More importantly, though, the song is a bop. Mascelli draws from Joey Beltram, Bernard Sumner, and Zsa Zsa Laboum to create a driving mix that manages to be both urgent and indifferent. It’s the type of track I would have hated as an uncultured wannabe jock in high school, loved as an uncultured wannabe hipster in college, and can groove along to now as uncultured wannabe journalist while I write or work out without feeling any type of way about it. Our fear of the future is here to stay, and Psychic Hotline’s unappreciated ode to uncertainty functions the way all good dance music should: it helps us forget. —RH
Buy The Wild World of Psychic Hotline here.
At the beginning of the pandemic, when music felt exceptionally dull, I was on bandcamp clicking.
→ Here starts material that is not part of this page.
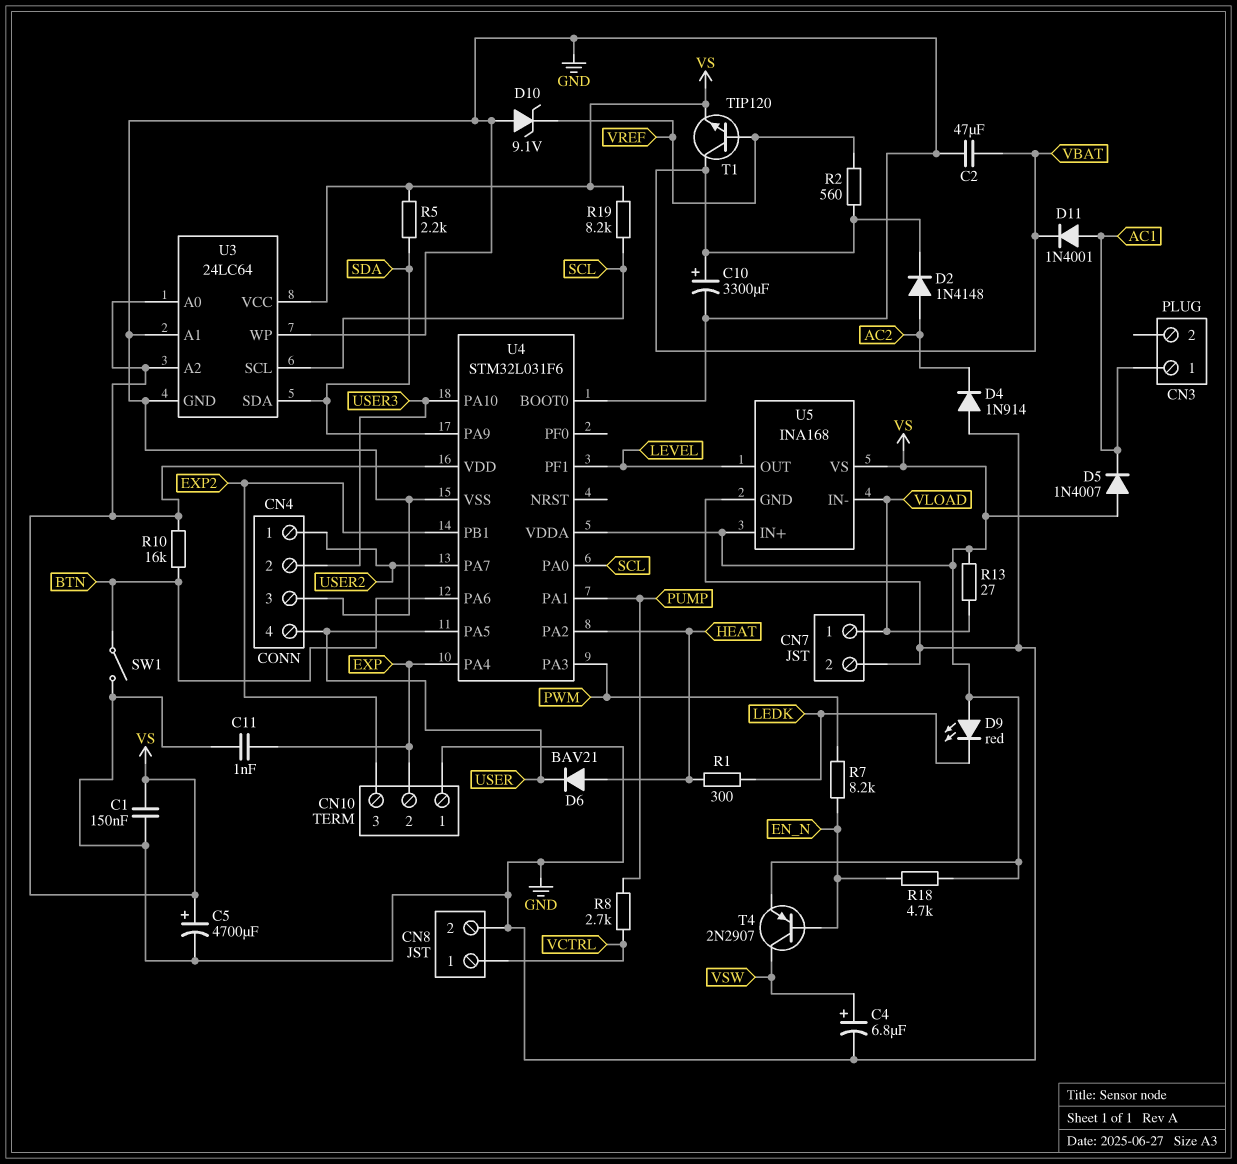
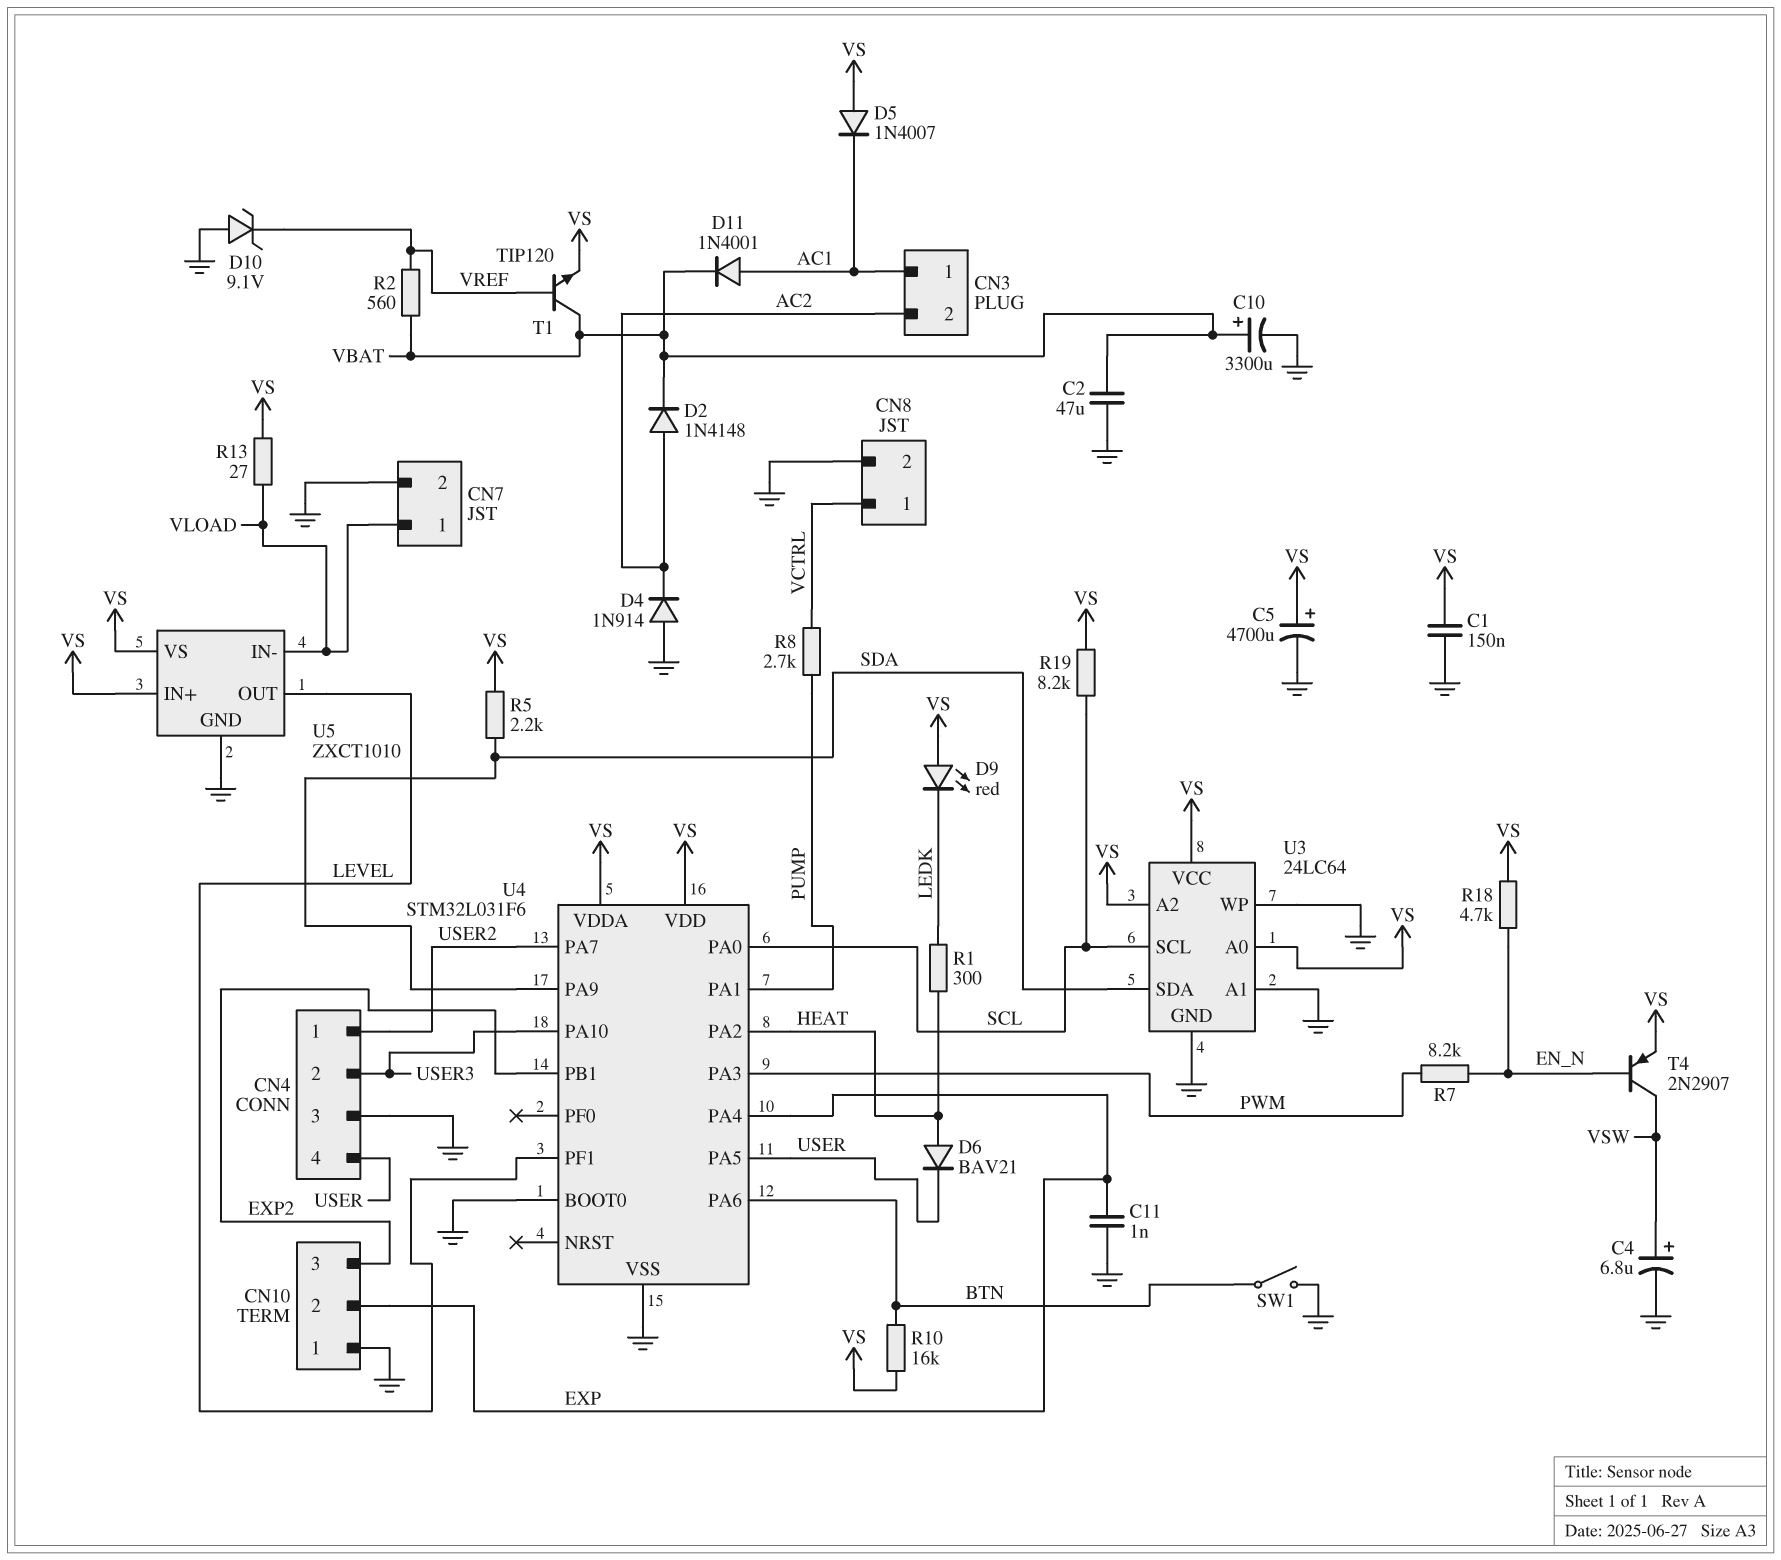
CN3 pin 2: none -> AC2
U5: INA168 -> ZXCT1010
I can’t quite remember how the album arrived, but it was called 2021survive, and was, apparently, released in Tulsa, Oklahoma. The first voice on the album came out clipped and auto-tuned, piped in straight from an alternate universe’s version of an OC episode, singing “I believe everything gonna be alright / Why don’t you think everything gonna be alright.”
I remember thinking, “there’s no way this is from Tusla” and “this is absolutely going to be my shit.” The last time I listened to a full album on repeat would have been several years ago, but 2021survive stayed on deck, a small, strange companion to the neverending dirge of life. Information on the project was scarce, and what little there was kept changing. First, the location data changed to Tokyo, Japan, and then, the album disappeared entirely.
Here’s what I have ascertained:
1) 2021survive is a collective and event series.
2) Lil Soft Tennis and Ken Truths serve as the hub for 2021survive.
3) An uncertain amount of collaborators rotate around this hub.
4) Newest among them—don’t cite me—is NowLedge.
This should catch us up to the present moment, a moment where we have the honor to inhabit the same world as NowLedge’s recently released EP, Hyper Ego. The title might immediately bring to mind hyperpop. This is not good. Hyperpop is good, but that title doesn’t do the sound coming from 2021survive justice. Their sound is too malleable, too sensual. I’m going to label them under my own made-up genre, “Plastic Technon.” I would actually label the Dalibor Cruz release under this header too because it represents more of a chaotic sensation than a sound. Case in point: “Spread!!!” Check the video. Are they wearing shell necklaces? Is that a Les Paul? It barely matters when the sub bass drops in. God, I wish we could party. —JE
Buy "Spread!!!" here.
*Thumbnail image, created by Joseph Mooney: Cover art (clockwise from top left) for "John L / Despair" by black midi, Riddled With Absence by Dalibor Cruz, "Montero (Call Me By Your Name)" by Lil Nas X, and "Thirst" by Bonnie Baxter and Lust$ickPuppy.
**The Spotify playlist (which we include reluctantly) does not include "aspiration porn" by Hedra Rowan, "Seen as Scum" by Dalibor Cruz, or "Thirst" by Lust$ickPuppy X Bonnie Baxter because they aren't available to stream on that platform. All three tracks are available to stream on bandcamp.